Jo-B Sebastian had just entered an exhibit about the Titanic and its more than 1,500 lost passengers when a friend received a news alert on his smart watch on Thursday afternoon: the five people whose submersible had gone missing during a deep dive to explore the Titanic’s wreckage had been declared dead.
“It just felt so eerie to be like we added five more to the tally,” said Sebastian, a 34-year-old musician who lives in New York City, as he took in “Titanic: The Exhibition,” in New York.
Ever since the submersible, the Titan, disappeared in the ocean depths last Sunday, its fate had riveted the world. Many were fascinated by the search and rescue efforts, hoping the missing explorers would be found alive. Others wondered why wealthy people would spend so much money on a dangerous tour of a disaster site. And others were drawn by its connection to the Titanic, whose sinking in 1912 remains one of the most famous maritime disasters in history, still the subject of films, exhibits and shows.
“It kind of feels like a perfect storm,” Sebastian said as he toured the exhibit, which he had bought advance tickets for, before the Titan went missing, as a surprise birthday gift for his friend Stefan Hut, an economist.
The final room of the exhibit featured a row of three screens displaying watery footage of the wreck that had been filmed by OceanGate, the company that operated the Titan, and whose founder and chief executive, Stockton Rush, was among those who died.
Peter Lazard, a 61-year-old consultant from South Africa, sat watching the footage.
“The irony is now you’ve seen what these people were trying to see,” he said. “We’re sitting safely watching this and these people died to see what we’ve seen.”
The deadly implosion of the Titan posed a question for “Titanique,” a campy Celine Dion-heavy retelling of James Cameron’s blockbuster film “Titanic” that is playing at the Daryl Roth Theater at Union Square: should the jokey show go on, given the new disaster?
Avionce Hoyles, who plays the Iceberg in the show, said the cast held a prayer circle before the Thursday evening performance, praying for the families of the lost submersible passengers. “We asked that we could bring the audience joy, and hopefully we did that,” Hoyles said. “This show produces medicine and our medicine is laughter.”
There was concern that the audience would be distracted by the tragedy of the missing Titan. But they decided it felt right to continue with the show.

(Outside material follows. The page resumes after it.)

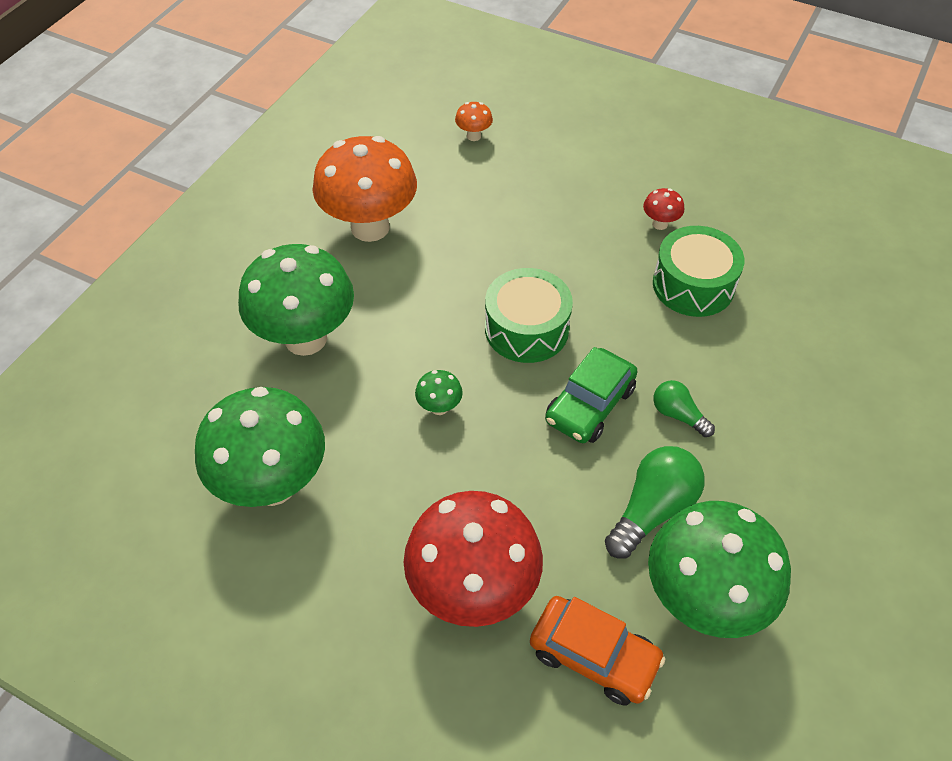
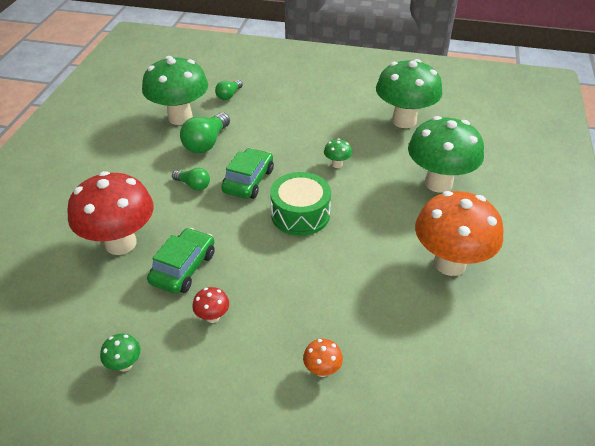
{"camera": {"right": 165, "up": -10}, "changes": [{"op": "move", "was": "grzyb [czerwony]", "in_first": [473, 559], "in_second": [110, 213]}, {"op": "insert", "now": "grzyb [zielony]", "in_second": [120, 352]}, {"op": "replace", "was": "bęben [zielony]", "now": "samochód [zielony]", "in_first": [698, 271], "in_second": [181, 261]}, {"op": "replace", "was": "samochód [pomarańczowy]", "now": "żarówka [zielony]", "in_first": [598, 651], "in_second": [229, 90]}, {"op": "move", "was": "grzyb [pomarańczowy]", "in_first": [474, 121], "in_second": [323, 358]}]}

In the audience that night was Kevin O’Lear, a 30-year-old restaurant host from North Carolina, who, when he heard about the missing submarine, was struck by how history seemed to be turning in on itself.
“There’s this tragedy with these people who just happen to be exploring the site of this other tragedy that happened over 100 years ago,” he said.
O’Lear had been following the many memes proliferating online about the missing Titan, including some which irreverently mocked the wealthy victims. And it made him consider how people would respond to the loss of the Titanic now.
“I feel like if the Titanic sink happened today, I feel like this is the exact same reaction people would have,” O’Lear said. “They’d be making jokes about sticking it to the billionaires, the one percenters.”
For Sebastian, the musician who grew up fascinated with the Titanic, the fate of the Titan served as another reminder of how human life could be cut short by the ocean.
“When I first heard about it, the thing that really stuck in my mind is, I could never even imagine being stuck in the small little thing at the bottom of the ocean waiting to die,” he said, recalling the early reports, before the U.S. Coast Guard said that evidence of a “catastrophic implosion” had been found. “I feel like the stories that really resonate and have stood the test of time are ones that show that wasted life, what could have been.”